Of course the allegorical interpretation on which these Florentine scholars were thrown back, forcing various religions to subsist side by side and "substantially in agreement with each other," is merely a curiosity, "an element in the local colour of a great age." But it does illustrate "the faith of that age in all oracles, its desire to hear all voices, its generous belief that nothing which had ever interested the human mind could wholly lose its vitality" (p. 23) — which is not only a view Pater finds sympathetic, but also one that probably sums up his preceding exercises in literary and religious anthropology. More successful is the "Practical truce and reconciliation of the gods of Greece with the Christian religion" achieved in fifteenth-century art; Pico, like numerous others in Pater's hall of notables, is of interest because his own life "is a sort of analogue or visible equivalent to the expression of this purpose in his writings" (pp. 23-24). Even Pico's outward appearance is an image of an almost Winckelmannian "inward harmony and completeness of which he is so perfect an example" (p. 25). The place of religion in Pico's life, as well as Pater's view of a possible reconciliation, remains ambiguous. Pico's enormous, [235/236] if uncritical, erudition led to "the generous hope, so often disabused, of reconciling the philosophers with each other, and all alike with the Church"; but Pico ends up in orthodox Christianity, "an early instance of those who, after following the vain hope of an impossible reconciliation from system to system, have at last fallen back unsatisfied on the simplicities of their childhood's belief" (pp. 27-28).

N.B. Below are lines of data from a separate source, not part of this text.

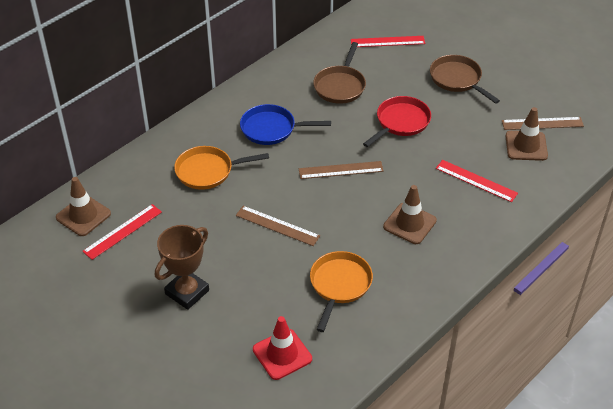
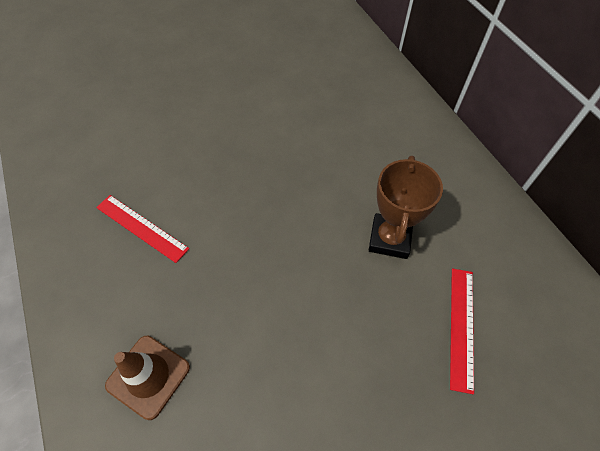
blue pan: 1 -> 0
brown pan: 2 -> 0
brown ruler: 3 -> 0
brown traffic cone: 3 -> 1
orange pan: 2 -> 0
red pan: 1 -> 0
red ruler: 3 -> 2
red traffic cone: 1 -> 0

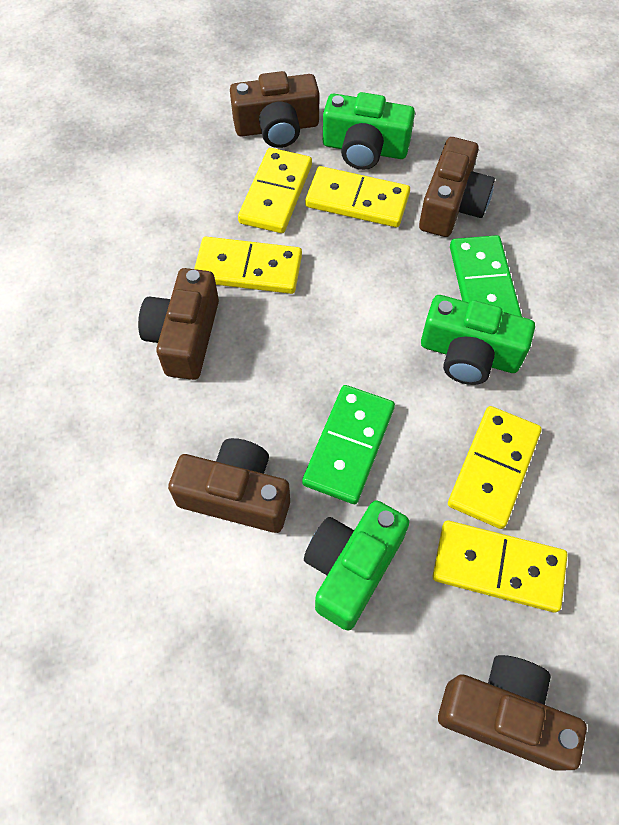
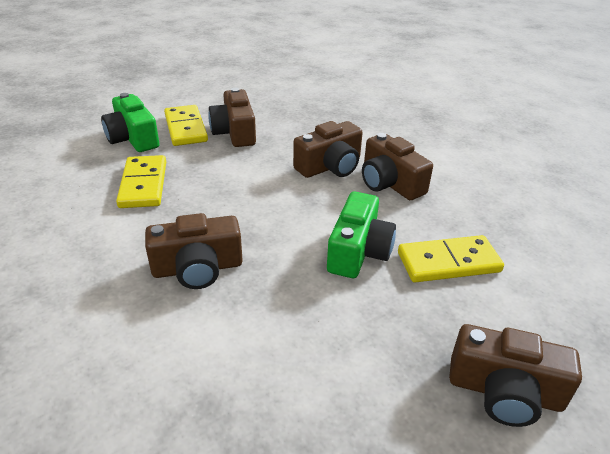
green camera: 3 -> 2
green domino: 2 -> 0
yellow domino: 5 -> 3

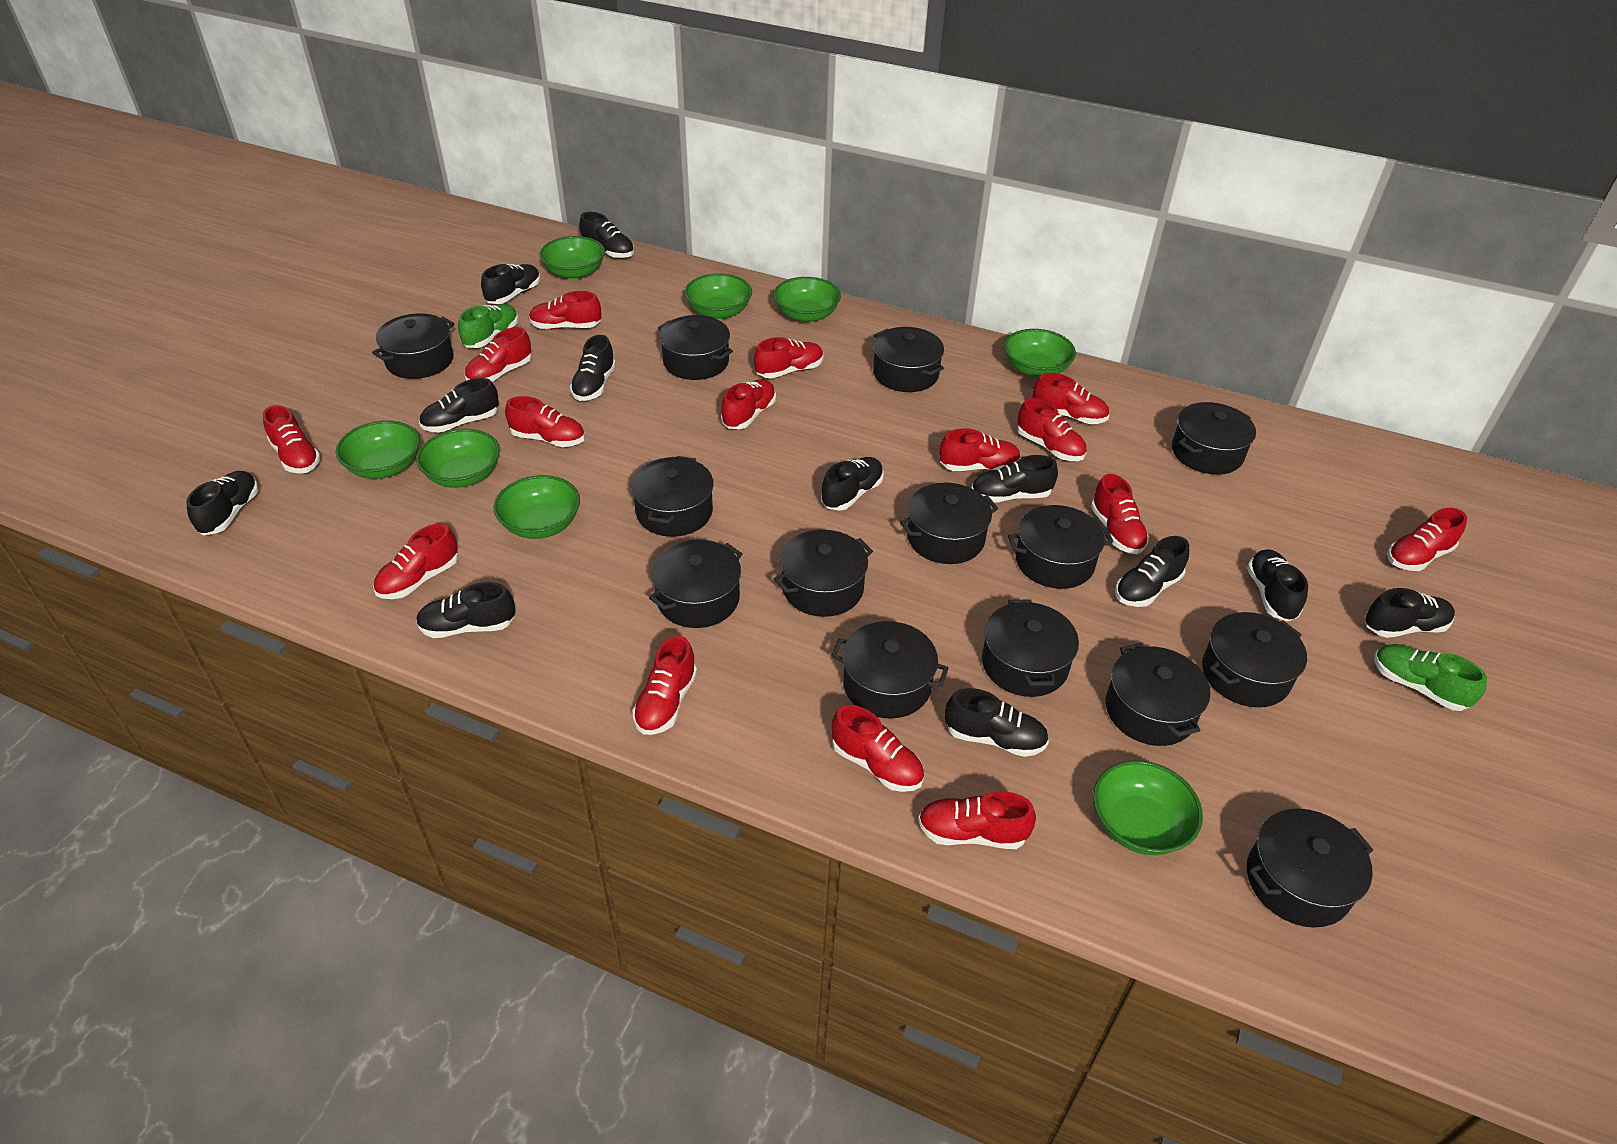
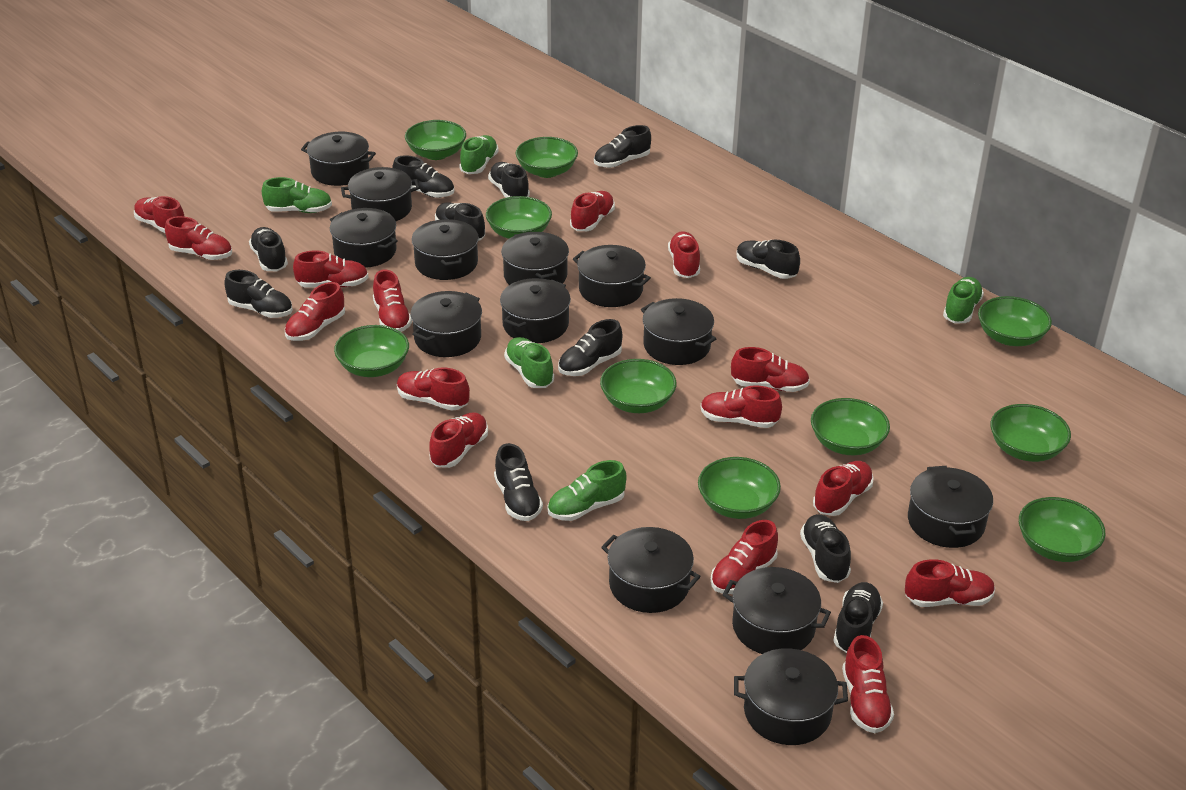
black pot: 14 -> 13
black shoe: 12 -> 11
green bowl: 8 -> 10
green shoe: 2 -> 5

The sharpest confrontation of the medieval and Renaissance spirits comes with a discussion of Pico's insistence on "the dignity of human nature, the greatness of man." In itself, this is a medieval theme, and it shares the medieval misconception of man's place in nature. But false as was its basis, the theory, when reiterated by a man like Pico, has its use:

For this high dignity of man thus bringing the dust under his feet into sensible communion with the thoughts and affections of the angels was supposed to belong to him not as renewed by a religious system, but by his own natural right; and it was a counterpoise to the increasing tendency of mediaeval religion to depreciate man's nature, to sacrifice this or that element in it, to make it ashamed of itself, to keep the degrading or painful accidents of it always in view. It helped man onward to that reassertion of himself, that rehabilitation of human nature, the body, the senses, the heart, the intelligence, which the Renaissance fulfills. [p. 29]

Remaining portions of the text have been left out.